Le connessioni cerebrali sono più deboli e peggiorano le prestazioni cognitive
Andare a letto tardi e svegliarsi presto sono abitudini che possono compromettere lo sviluppo del cervello negli adolescenti. Lo rivela uno studio dell’Università di Cambridge e della Fudan University di Shanghai, che ha monitorato oltre 3.200 ragazzi. Chi dorme meno presenta connessioni cerebrali più deboli, volumi cerebrali ridotti e peggiori prestazioni cognitive. Se ne parla in questi giorni nel convegno “Psicofarmacologia clinica nell’età di transizione”, a Cagliari e promosso dalla Società Italiana di NeuroPsicoFarmacologia insieme alla Società Italiana di Neuropsichiatria dell’Infanzia e dell’Adolescenza.
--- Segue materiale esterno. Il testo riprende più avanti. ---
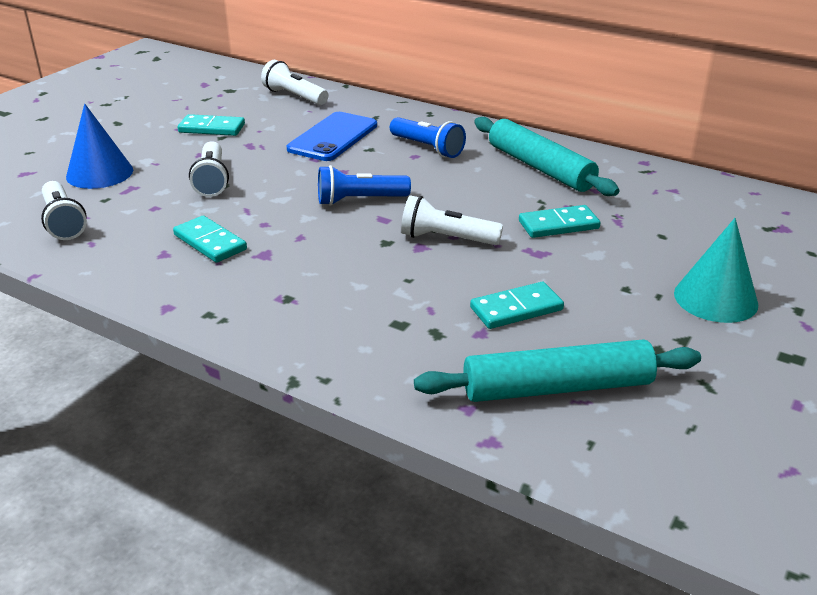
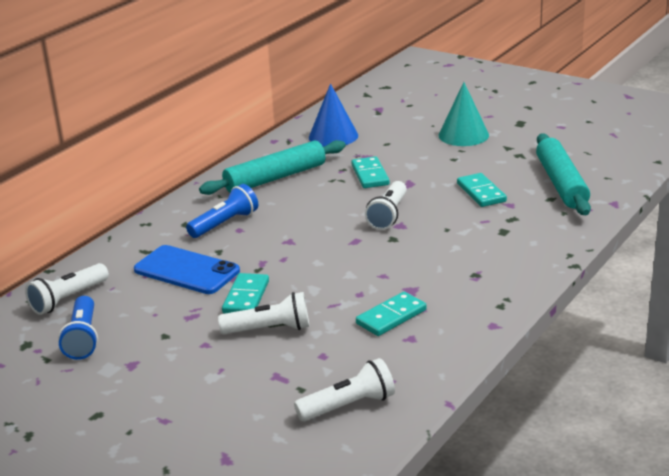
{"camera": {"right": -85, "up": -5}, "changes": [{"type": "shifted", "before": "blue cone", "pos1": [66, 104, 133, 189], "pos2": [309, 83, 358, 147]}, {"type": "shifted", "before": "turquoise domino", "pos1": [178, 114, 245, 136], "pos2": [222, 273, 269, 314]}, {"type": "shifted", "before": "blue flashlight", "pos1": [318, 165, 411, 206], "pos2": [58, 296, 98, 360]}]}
Troppo spesso iperconnessi, molti ragazzi trascorrono tempo sui social media a letto, influenzando la durata e la qualità del riposo. L’obiettivo del convegno, dunque, è “stimolare la connessione tra farmacologi, neurologi, neuropsichiatri e psichiatri per creare un sapere condiviso necessario a migliorare l’intervento clinico in una fase delicata come l’adolescenza”, spiegano i presidenti di Sinpf, Matteo Balestrieri e Claudio Mencacci, e di Sinpia, Elisa Fazzi.
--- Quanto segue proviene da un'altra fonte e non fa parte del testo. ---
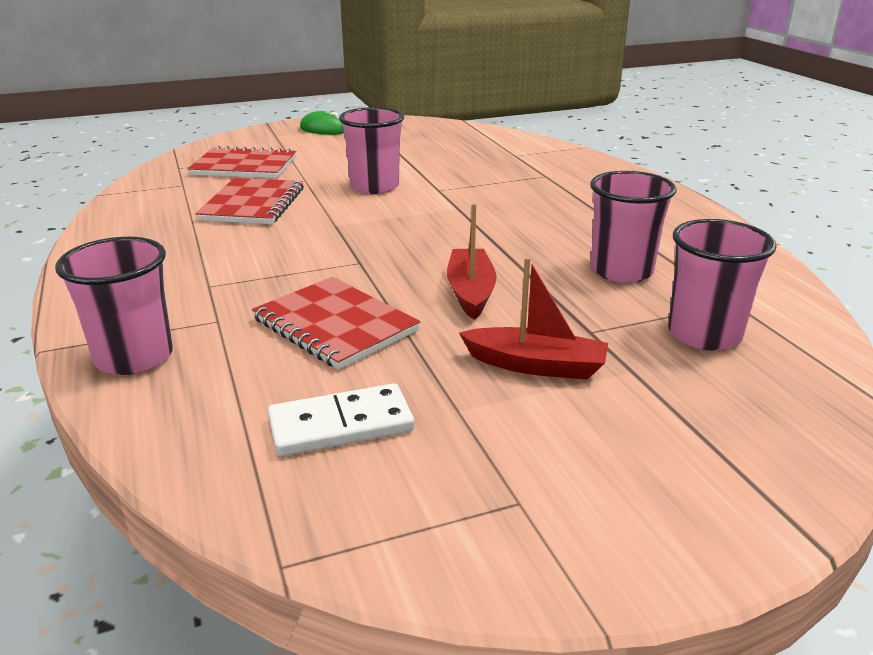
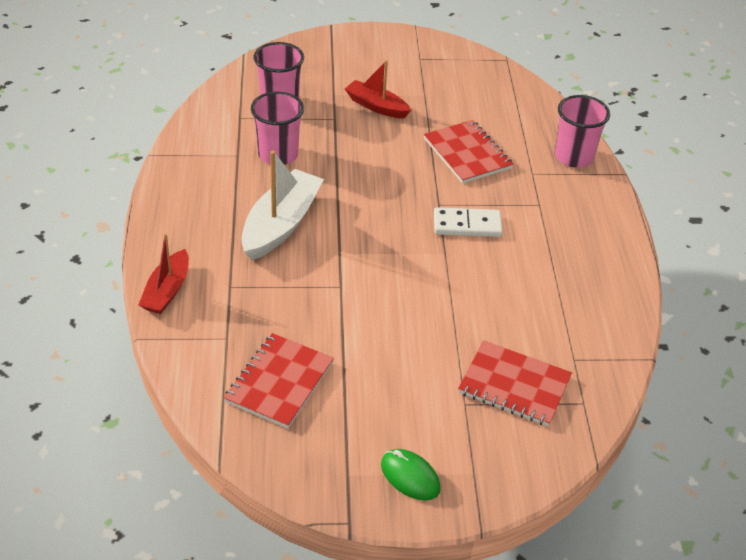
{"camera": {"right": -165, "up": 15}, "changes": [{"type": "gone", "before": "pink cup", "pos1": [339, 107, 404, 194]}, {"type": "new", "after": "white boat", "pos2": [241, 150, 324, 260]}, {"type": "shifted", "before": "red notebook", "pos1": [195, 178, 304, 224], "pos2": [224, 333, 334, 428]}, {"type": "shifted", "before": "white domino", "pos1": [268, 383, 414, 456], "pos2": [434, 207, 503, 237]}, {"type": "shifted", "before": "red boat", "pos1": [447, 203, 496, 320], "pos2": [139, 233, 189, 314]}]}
La gran parte dei disturbi psichici cronici, dicono gli esperti, “ha esordio proprio in questa fascia d’età, spesso anche più precocemente in infanzia e preadolescenza e intervenendo precocemente è possibile migliorare gli esiti futuri”.
Lo studio ha esaminato ragazzi dai 9 ai 14 anni attraverso dispositivi indossabili, dimostrando che gli adolescenti che
vanno a letto prima e dormono più a lungo sono quelli che ottengono prestazioni cognitive migliori. Inoltre, spiega Sara Carucci, direttrice della Clinica di Neuropsichiatria dell’Infanzia e dell’Adolescenza della Asl di Cagliari, “le scansioni cerebrali hanno mostrato che gli adolescenti che rimanevano svegli fino a tardi presentavano connessioni più
deboli tra le aree cerebrali chiave. Avevano anche volumi cerebrali più piccoli, soprattutto in aree importanti per la memoria, come l’ippocampo. Tutti elementi che possono spiegare un basso punteggio nei test cognitivi”. E questi effetti, conclude, non sono temporanei, “ma possono plasmare le traiettorie cognitive”.